まさかもう人はいるまいと、男たちは少年たちに気づく様子もない。
「やはり……」
そう小さく呟いたのはアレン。何かを確信したかのように唾をのんだ。
そして。
「……勇者、様?」
弱く、脆い、震えた声。何かを考えるまでもなく、刹那に、本能的に漏れた声。
ほとんど機能を果たしていなかったルークの眼がぎょろりと動く。瞼を大きく見開いたその視線は確実に男二人の姿をとらえている。
右に立つ上裸のタカユキという男は両方の手のひらを中心に炎を纏わせている。左腕には五角形の星型のような黒印が施されていた。
左に立つシュージという髪を後ろで結った男には一般人とは明らかに異なる身体的特徴を持っていた。

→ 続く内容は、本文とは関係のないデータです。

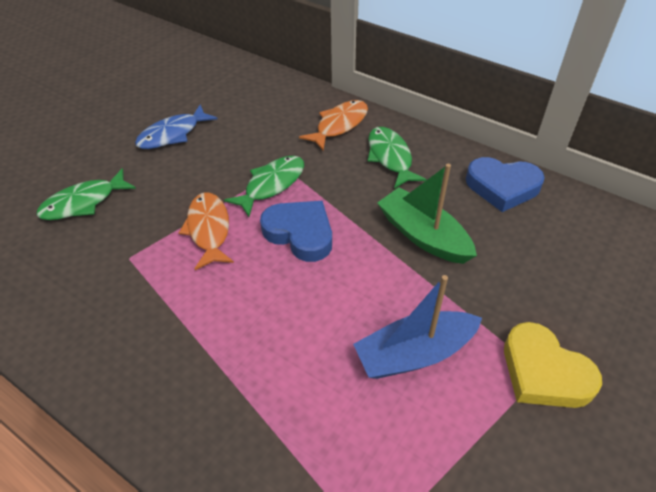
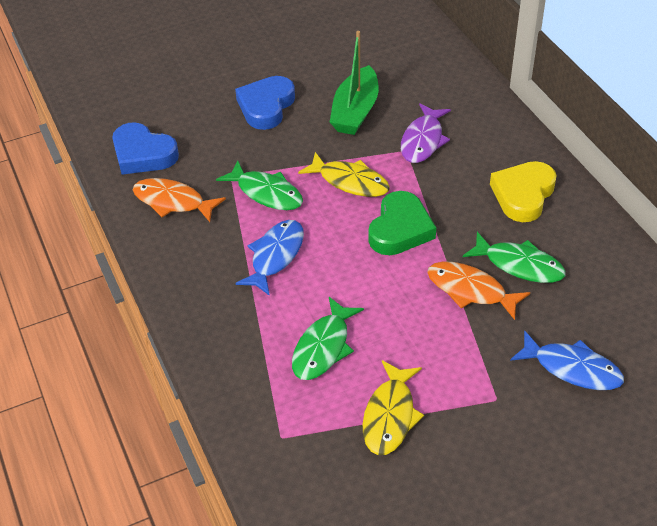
blue boat: 1 -> 0
blue fish: 1 -> 2
green heart: 0 -> 1
purple fish: 0 -> 1
yellow fish: 0 -> 2

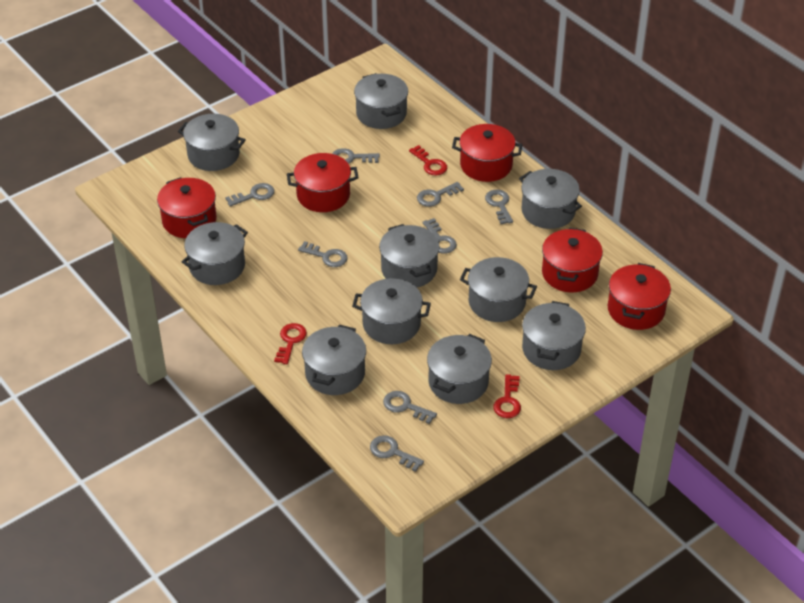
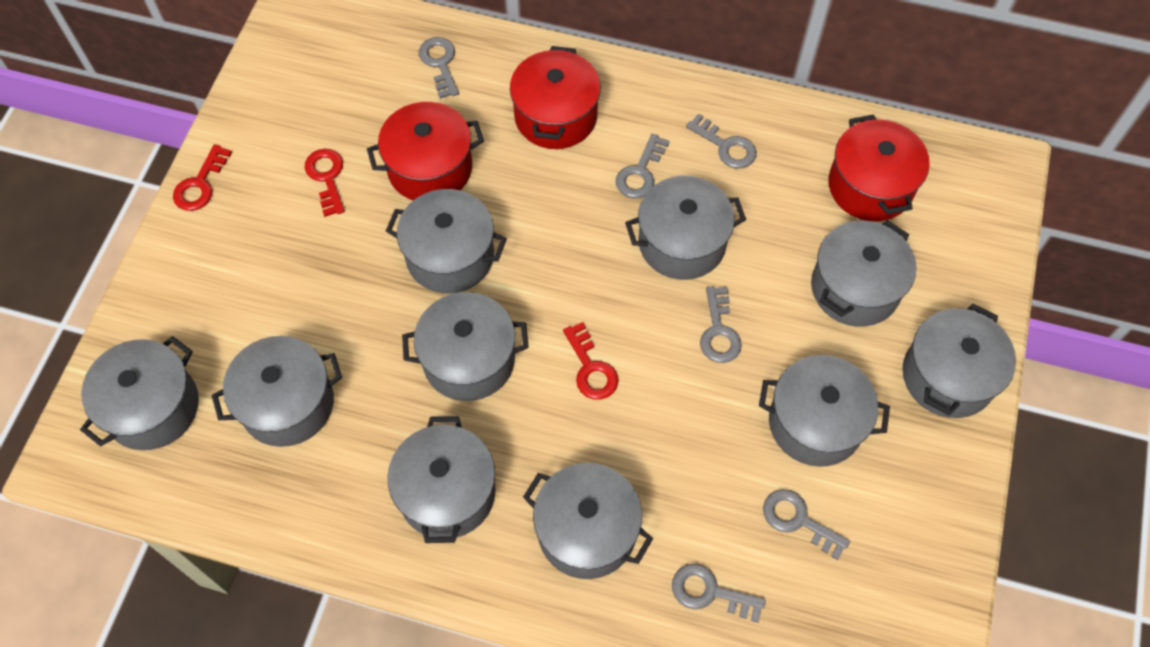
grey key: 8 -> 6
red pot: 5 -> 3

彼の右腕は肘より先が爬虫類の鱗のような肌質で、異様に筋肉質に盛り上がっている。
飽和上に面積が広がる手の指先から伸びる、人間のものとは思えない鋭利で白濁色の爪。猛禽類のような爪先からぽつりぽつりと滴り落ちる赫赫たる人の血。
ルークが感じ取った通り、二人は勇者という存在で間違いない。
この二人が村を焼き両親を殺害したということはルークの想像に難くなかった。だがその事実は彼にとって到底受け入れ難いものであった。
それは彼にとって「勇者」と呼ばれる存在は、「弱者を守るヒーロー」という認識であったからである。かつてコルトーを訪れた勇者たちは誰もが慈悲の精神を持ち、困窮した民に救いを差し伸べていた。
しかしそれは、「勇者が必ず善人である」というルークの勝手な思い込みに過ぎなかった。
ルークは二度目の絶望の淵に立たされた。だが二回目の絶望は恐怖感よりも驚きが遥かに上回ったため、彼の自我が徐々に取り戻されるきっかけにもなっていた。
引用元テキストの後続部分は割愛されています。